For a set $A \subseteq \Bbb R^n$ and a point $\bar{x} \in A,$ the limiting (Mordukhovich) normal cone of $A$ at $\bar{x}$ is defined as
$$N(\bar{x},A):= \limsup_{x\to \bar{x}} \widehat{N}(x,A),$$ where
$$\widehat{N}(x, A):= \left\{u \in \Bbb R^n \mid \limsup_{x'\to x,\; x'\in A}\frac{u^\top (x'-x)}{\|x'-x\|}\leq 0\right\} $$ is the so-called Frechet normal cone and the limit is understood in the sense of Painleve-Kuratowski. Furthermore, for a functional $f: \Bbb R^n \to \Bbb R$, the limiting subdifferential of $f$ at $\bar{x}$ is defined as
$$\partial f(\bar{x}):= {u \in \Bbb R^n \mid (u,-1) \in N((\bar{x},f(\bar{x}), epi f) },$$ where $epi f$ is the epigraph of $f.$ All of these definitions and more are from the book "Variational Analysis and Generalized Differentiation" by Boris Mordukhovich.
Now, consider two closed sets $A,B \subseteq \Bbb R^n$ and a point $\bar{x} \in A\cap B.$ My question is: does the inclusion
$$N(\bar{x}, A\cup B) \subseteq N(\bar{x}, A) \cup N(\bar{x},B)$$ holds? If so, does there exists a reference for the result or a tighter upper bound?

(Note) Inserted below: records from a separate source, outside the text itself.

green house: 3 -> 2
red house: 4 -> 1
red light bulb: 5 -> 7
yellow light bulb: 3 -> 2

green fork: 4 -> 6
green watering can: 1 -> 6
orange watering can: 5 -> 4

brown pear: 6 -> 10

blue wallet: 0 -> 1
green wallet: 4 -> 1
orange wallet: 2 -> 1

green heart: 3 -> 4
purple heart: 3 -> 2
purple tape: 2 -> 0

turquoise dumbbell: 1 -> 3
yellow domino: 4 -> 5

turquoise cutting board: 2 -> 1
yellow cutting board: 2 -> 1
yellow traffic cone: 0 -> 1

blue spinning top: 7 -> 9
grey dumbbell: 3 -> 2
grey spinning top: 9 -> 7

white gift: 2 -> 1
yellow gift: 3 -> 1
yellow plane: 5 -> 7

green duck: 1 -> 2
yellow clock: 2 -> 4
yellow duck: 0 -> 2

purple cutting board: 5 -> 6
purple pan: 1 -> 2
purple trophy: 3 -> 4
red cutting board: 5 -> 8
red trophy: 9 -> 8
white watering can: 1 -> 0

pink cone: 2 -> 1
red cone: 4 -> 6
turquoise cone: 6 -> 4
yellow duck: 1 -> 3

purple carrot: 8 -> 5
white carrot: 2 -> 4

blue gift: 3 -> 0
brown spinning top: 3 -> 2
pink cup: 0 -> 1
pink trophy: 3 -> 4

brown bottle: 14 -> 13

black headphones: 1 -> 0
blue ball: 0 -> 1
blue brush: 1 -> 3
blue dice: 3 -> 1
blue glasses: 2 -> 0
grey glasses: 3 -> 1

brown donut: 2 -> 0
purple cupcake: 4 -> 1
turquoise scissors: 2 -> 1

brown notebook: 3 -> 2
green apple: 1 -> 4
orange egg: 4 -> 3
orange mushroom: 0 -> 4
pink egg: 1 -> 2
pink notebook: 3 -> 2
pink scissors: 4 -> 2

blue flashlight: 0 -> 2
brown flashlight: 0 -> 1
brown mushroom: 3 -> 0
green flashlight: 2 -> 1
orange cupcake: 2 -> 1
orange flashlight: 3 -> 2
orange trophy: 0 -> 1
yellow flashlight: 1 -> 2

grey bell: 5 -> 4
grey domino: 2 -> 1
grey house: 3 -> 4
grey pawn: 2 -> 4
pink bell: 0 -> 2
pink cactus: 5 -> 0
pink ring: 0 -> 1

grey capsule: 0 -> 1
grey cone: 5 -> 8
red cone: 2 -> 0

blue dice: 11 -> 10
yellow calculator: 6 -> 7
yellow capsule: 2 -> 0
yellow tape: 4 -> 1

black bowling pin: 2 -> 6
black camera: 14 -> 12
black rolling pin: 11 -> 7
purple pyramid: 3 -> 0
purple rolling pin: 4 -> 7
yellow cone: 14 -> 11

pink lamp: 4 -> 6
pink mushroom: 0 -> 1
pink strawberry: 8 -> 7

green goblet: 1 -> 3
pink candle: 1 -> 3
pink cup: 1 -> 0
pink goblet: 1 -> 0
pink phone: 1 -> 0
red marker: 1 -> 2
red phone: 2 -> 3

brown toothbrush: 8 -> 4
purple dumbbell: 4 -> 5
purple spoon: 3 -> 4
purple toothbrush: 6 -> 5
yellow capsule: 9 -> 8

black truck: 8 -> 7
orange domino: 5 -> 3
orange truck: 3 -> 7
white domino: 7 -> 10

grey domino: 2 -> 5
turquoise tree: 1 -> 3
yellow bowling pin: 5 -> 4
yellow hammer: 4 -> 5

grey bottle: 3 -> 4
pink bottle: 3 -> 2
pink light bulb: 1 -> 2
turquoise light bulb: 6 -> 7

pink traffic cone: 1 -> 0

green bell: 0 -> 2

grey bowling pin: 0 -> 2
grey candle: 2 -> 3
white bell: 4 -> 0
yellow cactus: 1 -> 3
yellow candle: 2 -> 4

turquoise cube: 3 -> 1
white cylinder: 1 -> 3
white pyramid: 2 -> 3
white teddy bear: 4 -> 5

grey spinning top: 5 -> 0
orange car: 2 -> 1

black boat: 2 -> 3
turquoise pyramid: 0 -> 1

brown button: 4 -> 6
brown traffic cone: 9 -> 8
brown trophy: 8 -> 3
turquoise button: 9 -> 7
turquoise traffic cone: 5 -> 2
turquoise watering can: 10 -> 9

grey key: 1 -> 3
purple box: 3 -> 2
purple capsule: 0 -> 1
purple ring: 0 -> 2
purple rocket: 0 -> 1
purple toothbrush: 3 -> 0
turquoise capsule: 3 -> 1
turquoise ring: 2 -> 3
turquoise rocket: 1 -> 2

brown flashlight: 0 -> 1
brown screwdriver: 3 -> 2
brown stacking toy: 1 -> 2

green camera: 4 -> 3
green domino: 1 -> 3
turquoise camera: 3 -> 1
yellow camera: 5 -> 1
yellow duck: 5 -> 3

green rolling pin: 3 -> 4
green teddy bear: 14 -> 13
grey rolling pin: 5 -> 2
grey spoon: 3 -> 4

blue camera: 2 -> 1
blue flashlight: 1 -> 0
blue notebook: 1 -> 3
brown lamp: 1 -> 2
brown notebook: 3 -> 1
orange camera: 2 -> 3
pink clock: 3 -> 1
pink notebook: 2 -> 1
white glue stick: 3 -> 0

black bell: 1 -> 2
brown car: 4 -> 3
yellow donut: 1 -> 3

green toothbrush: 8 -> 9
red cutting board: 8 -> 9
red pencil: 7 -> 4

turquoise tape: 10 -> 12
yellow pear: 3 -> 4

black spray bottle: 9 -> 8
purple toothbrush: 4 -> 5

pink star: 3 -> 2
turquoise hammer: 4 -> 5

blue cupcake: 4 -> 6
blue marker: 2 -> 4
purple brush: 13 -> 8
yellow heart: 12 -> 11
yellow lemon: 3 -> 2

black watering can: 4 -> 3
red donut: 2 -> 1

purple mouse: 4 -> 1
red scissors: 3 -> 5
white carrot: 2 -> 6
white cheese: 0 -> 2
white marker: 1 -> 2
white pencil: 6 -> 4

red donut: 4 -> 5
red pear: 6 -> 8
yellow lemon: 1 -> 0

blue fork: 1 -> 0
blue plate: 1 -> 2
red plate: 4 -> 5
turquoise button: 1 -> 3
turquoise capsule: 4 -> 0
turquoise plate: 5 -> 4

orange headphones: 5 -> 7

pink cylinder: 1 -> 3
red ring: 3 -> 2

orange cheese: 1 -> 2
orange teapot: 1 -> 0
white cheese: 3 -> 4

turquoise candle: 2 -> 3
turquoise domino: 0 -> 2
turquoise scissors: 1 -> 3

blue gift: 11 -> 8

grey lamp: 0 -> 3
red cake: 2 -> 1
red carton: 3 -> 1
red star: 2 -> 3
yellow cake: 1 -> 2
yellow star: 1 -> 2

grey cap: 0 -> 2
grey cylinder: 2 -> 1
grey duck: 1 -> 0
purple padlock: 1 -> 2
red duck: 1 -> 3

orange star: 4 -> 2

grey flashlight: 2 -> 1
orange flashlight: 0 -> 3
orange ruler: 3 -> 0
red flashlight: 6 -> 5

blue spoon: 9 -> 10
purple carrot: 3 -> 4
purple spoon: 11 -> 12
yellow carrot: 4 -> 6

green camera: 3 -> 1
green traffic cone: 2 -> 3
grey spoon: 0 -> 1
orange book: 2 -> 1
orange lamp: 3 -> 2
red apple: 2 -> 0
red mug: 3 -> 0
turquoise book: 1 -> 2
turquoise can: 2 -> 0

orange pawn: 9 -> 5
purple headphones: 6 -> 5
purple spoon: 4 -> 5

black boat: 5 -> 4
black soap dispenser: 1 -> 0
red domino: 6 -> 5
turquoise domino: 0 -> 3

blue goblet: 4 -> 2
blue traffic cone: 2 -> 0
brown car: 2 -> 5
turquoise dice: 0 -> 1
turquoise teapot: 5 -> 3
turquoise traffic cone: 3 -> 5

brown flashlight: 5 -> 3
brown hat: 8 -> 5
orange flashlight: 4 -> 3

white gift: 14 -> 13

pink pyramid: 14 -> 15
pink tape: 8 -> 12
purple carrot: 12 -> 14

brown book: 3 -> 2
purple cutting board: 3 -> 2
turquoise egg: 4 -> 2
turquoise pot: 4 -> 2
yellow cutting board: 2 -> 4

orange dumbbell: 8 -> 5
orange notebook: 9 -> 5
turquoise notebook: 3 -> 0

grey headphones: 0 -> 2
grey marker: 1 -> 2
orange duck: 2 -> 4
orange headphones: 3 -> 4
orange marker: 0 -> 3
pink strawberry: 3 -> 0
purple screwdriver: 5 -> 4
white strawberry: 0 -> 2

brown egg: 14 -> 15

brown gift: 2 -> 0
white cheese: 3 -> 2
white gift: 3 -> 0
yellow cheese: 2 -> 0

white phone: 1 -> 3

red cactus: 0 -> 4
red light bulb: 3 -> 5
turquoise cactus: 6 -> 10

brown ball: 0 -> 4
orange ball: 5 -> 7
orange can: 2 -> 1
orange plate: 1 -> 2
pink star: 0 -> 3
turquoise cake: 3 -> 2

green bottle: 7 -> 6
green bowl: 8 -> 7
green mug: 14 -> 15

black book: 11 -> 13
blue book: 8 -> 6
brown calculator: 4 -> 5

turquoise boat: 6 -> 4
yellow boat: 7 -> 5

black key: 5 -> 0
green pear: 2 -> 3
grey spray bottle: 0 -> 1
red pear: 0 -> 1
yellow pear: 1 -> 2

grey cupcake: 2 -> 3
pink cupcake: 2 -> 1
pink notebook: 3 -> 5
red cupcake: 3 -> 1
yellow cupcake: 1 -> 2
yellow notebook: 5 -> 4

This question seems to be very natural, given the normal cone intersection formula, see Theorem 3.4 in Mordukhovich's book. However, I am not able to find such a result in the literature, and I need to cite it. My attempt at a proof is the following:
Consider $\delta_A$ and $\delta_B,$ the indicator functions of $A$ and $B$ respectively. Then, it is easy to verify that $\delta_{A\cup B}= \min\{\delta_A, \delta_B\}.$ By Proposition 1.79 in Mordukhovich's book, we have $\partial \delta_A(\bar{x}) = N(\bar{x},A).$ Therefore,
$$N(\bar{x}, A\cup B) = \partial (\min\{\delta_A, \delta_B\})(\bar{x}).$$ Moreover, by Proposition 1.113 (Mordukhovich's book) we have $$\partial (\min\{\delta_A, \delta_B\})(\bar{x}) \subseteq \partial \delta_A(\bar{x}) \cup \partial \delta_B(\bar{x}) = N(\bar{x}, A) \cup N(\bar{x},B),$$ and hence the upper bound follows.
Is this correct? A direct reference would be more beneficial in any case.